Dużo więc zależy od zaangażowania mieszkańców. Cała branża kinowa przeżywa obecnie kryzys, a świadome podejście widzów może pomóc podźwignąć się z kolan. Ostrzeszowskie kino, oprócz kasowych produkcji ma też do zaoferowania seanse dla widzów, którzy wymagają więcej. – Mamy ofertę kina konesera, kina bardziej ambitnego, może bardziej niszowego… – dodaje Szmaj. Wybór więc jest, tylko widzów brak.
Nie lepiej sytuacja ma się w ostrowskim kinie „Komeda”. To rokrocznie przyciągało 70 tysięcy widzów, proponowało około tysiąca seansów, a od początku jego istnienia, czyli od roku 1996 odwiedziło je aż dwa miliony widzów. – Cała branża filmowa nieco zwolniła. Te premiery, które były poplanowane, zostały opóźnione, a plany nowych produkcji wstrzymane – mówi odpowiedzialny za kulturę w mieście wiceprezydent Ostrowa Wielkopolskiego Sebastian Górski. A to wszystko, przy jednoczesnej mniejszej licznie widzów, wpływa na kondycję „Komedy”.
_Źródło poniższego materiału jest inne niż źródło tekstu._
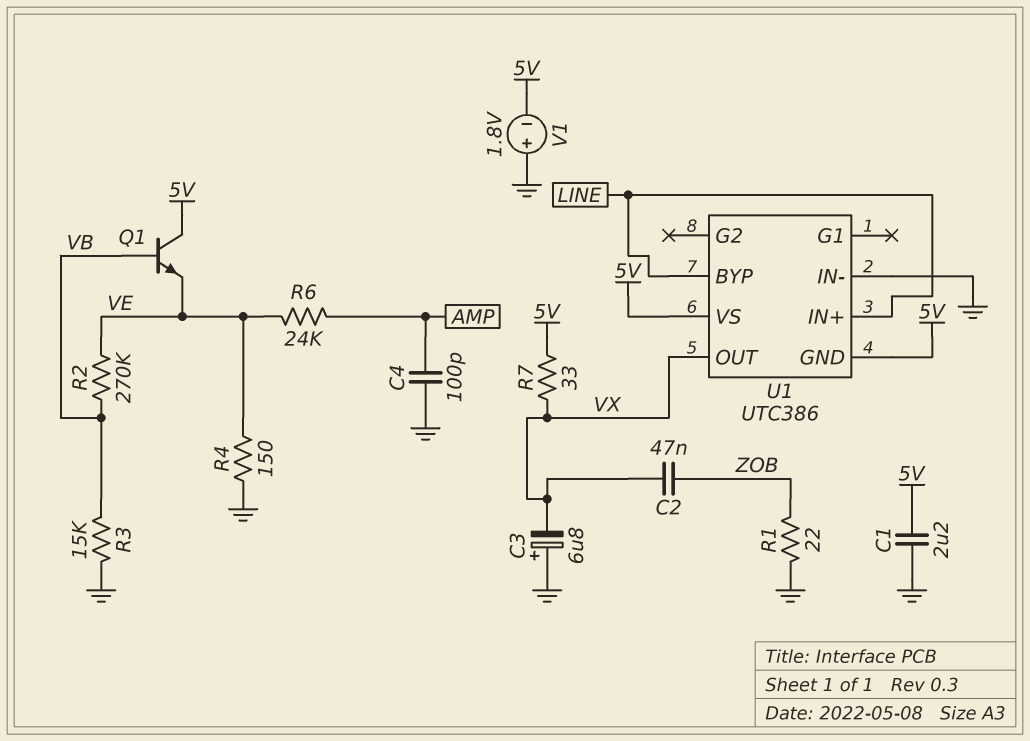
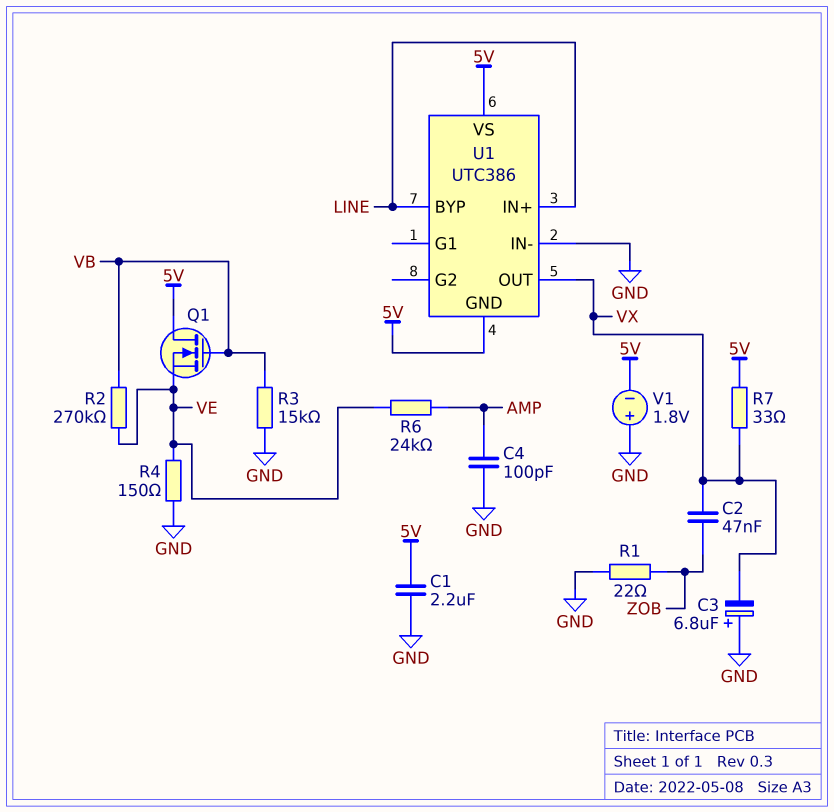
Q1: NPN (B VB, C 5V, E VE) -> NMOS (G VB, D 5V, S VE)

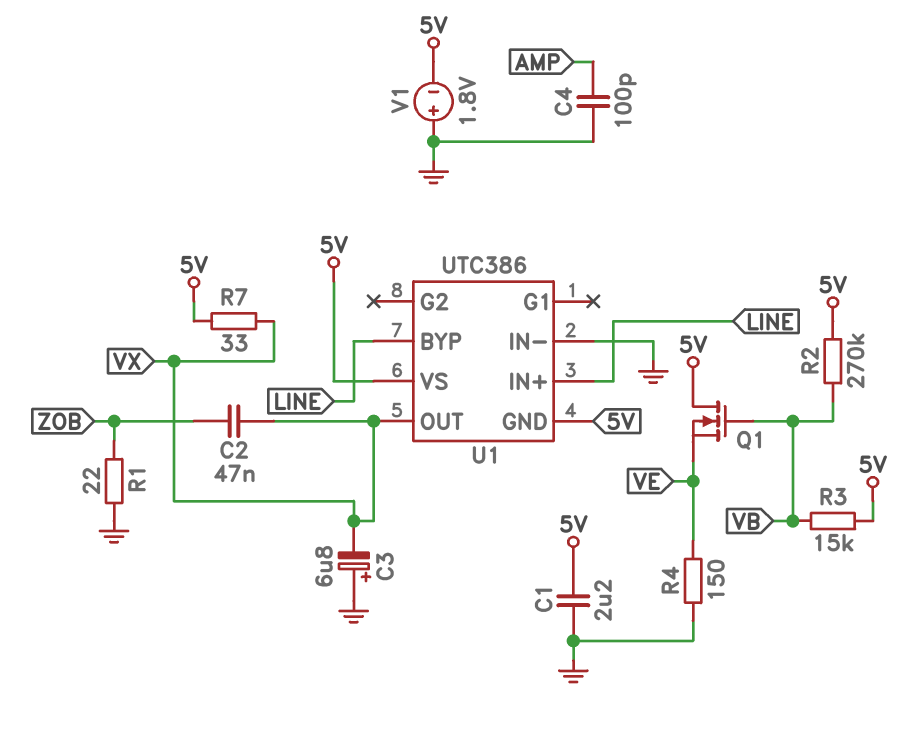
R2: 270k (VB, VE) -> 270k (5V, VB)
R3: 15k (GND, VB) -> 15k (5V, VB)
R6: 24k (AMP, VE) -> none

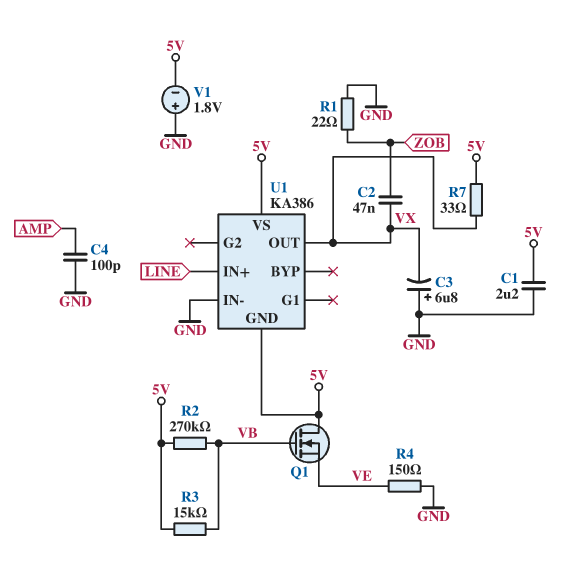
U1: UTC386 -> KA386
U1 pin BYP: LINE -> none

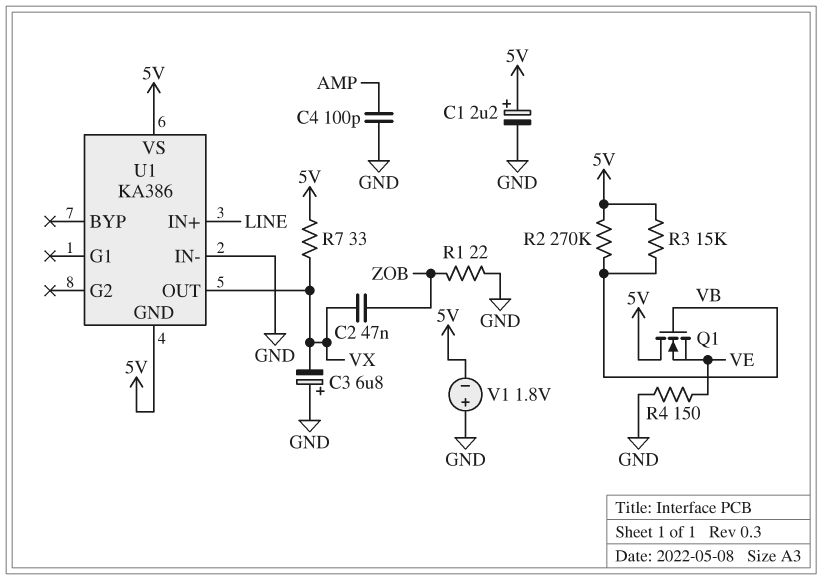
C1: 2.2uF (5V, GND) -> 2.2uF (plus 5V, minus GND)

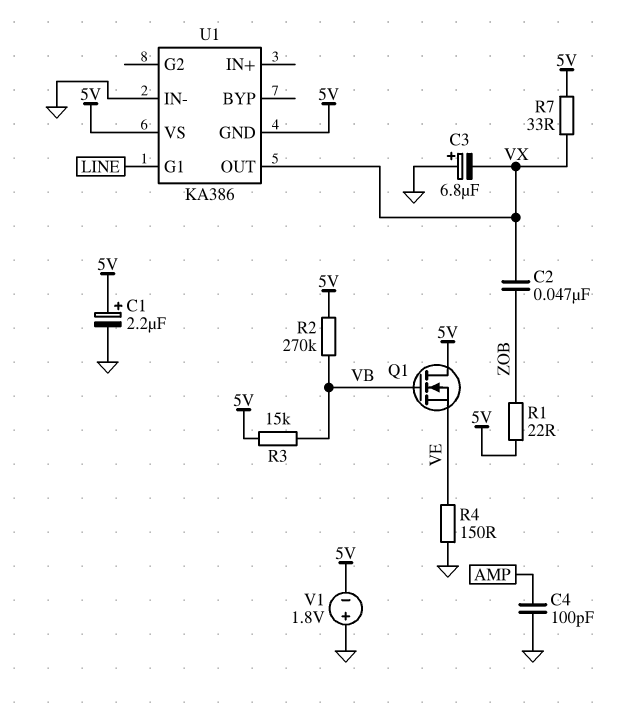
R1: 22 (GND, ZOB) -> 22 (5V, ZOB)
U1 pin G1: none -> LINE
U1 pin IN+: LINE -> none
Do tego, by pójść do kina zachęca też kampania społeczna z udziałem aktorów Marcina Dorocińskiego i Joanny Kulig. Kino to emocje, które trudno poczuć oglądając film na kanapie za pośrednictwem platformy streamingowej.
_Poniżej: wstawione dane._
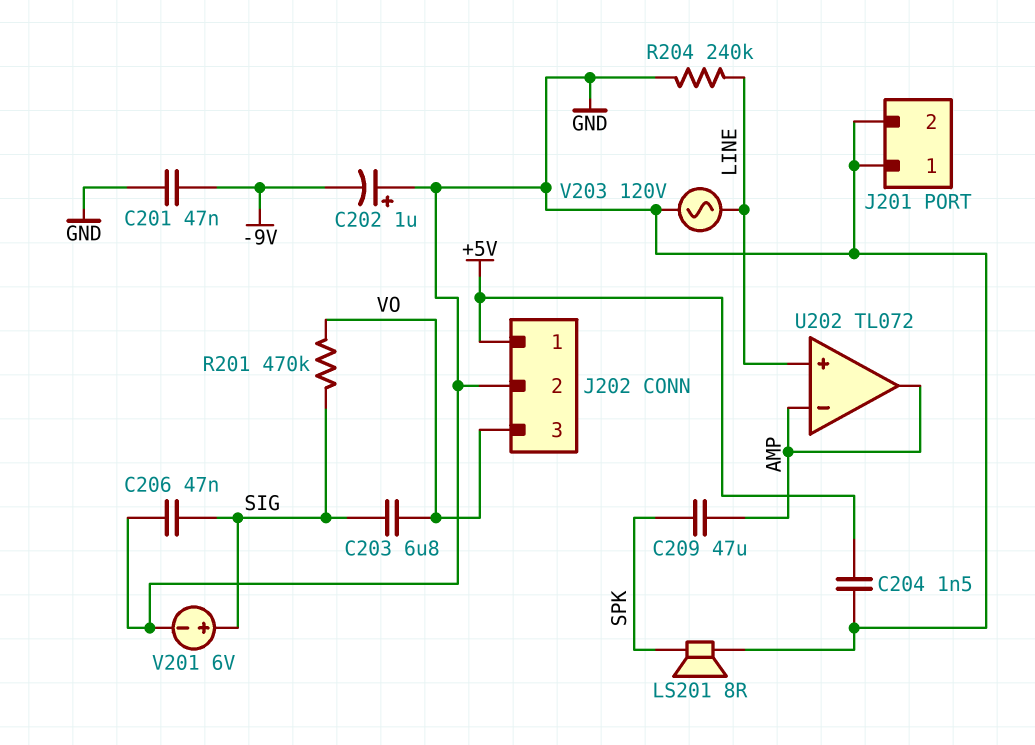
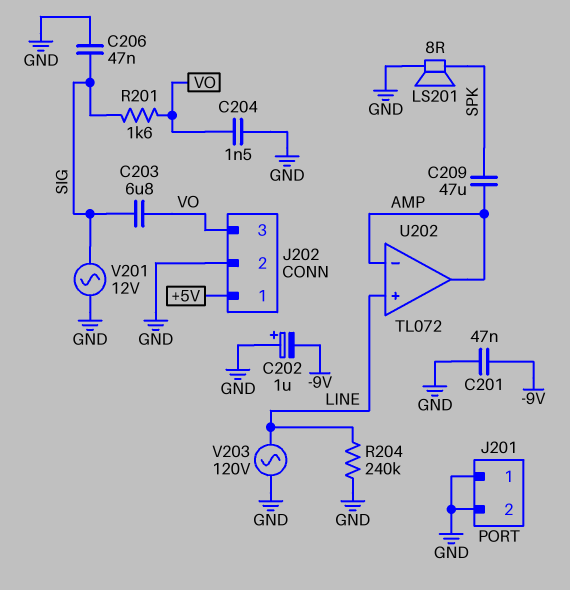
C204: 1.5nF (+5V, GND) -> 1.5nF (GND, VO)
R201: 470k (SIG, VO) -> 1.6k (SIG, VO)
V201: 6V (plus SIG, minus GND) -> AC 12V (GND, SIG)

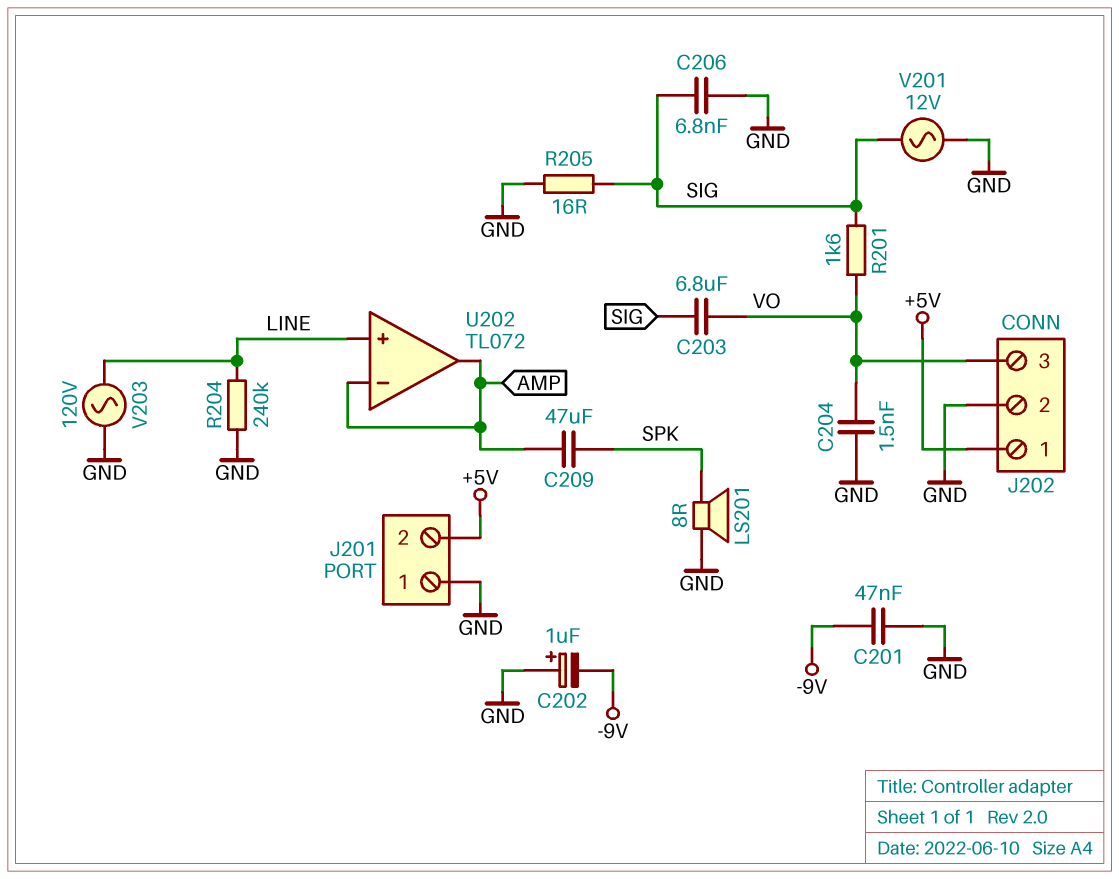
C206: 47nF (GND, SIG) -> 6.8nF (GND, SIG)
J201 pin 2: GND -> +5V
R205: none -> 16 (GND, SIG)

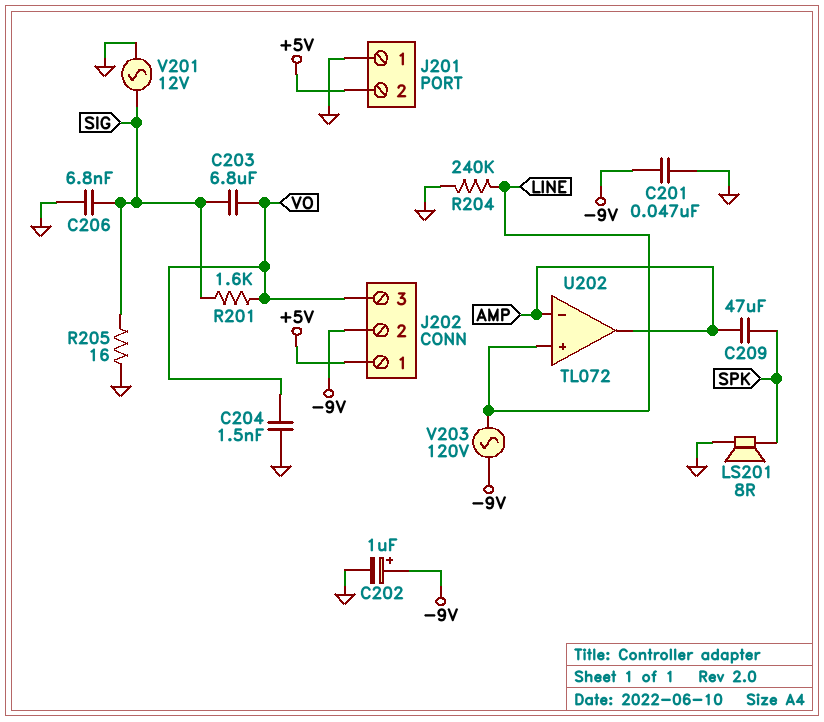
C202: 1uF (plus GND, minus -9V) -> 1uF (plus -9V, minus GND)
J202 pin 2: GND -> -9V
V203: AC 120V (GND, LINE) -> AC 120V (-9V, LINE)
Spoty dostępe są pod tym adresem: https://chodzdokina.pl/
sobota, 19 września, 2020
Jak można płakać, że nie ma widzów jak np. w Komedzie sami zniechęcacie. Byłem dziś w tym kinie i kupując bilety pani w kasie podsuwa mi ankietę do wypełnienia, pełne moje dane i bla bla bla o wirusie, a na sali 10 osób, w tym 4 pary, wspólnie z sanepidem rozwalicie to smutne kino do reszty, porażka do kwadratu
sobota, 19 września, 2020
Widać kulturalni ludzie zdają sobie sprawę z niebezpieczeństwa i nie chodzą w niepotrzebne miejsca. Mnie też zniechęca konieczność podania danych i dlatego unikam takich miejsc. Dane są po to by gdy jakaś osoba zachoruje reszcie z danego seansu/spektaklu itp. przywalić kwarantannę 10 dni. Pozwolę sobie unikać niepotrzebnych miejsc dopóki sytuacja się nie zmieni.
sobota, 19 września, 2020
Zostań w domu / chodź do kina
niedziela, 20 września, 2020
Ludzie nie mogą zrozumieć tego że im większe skupisko ludzi tym większe zagrożenie zakażeniem wirusem.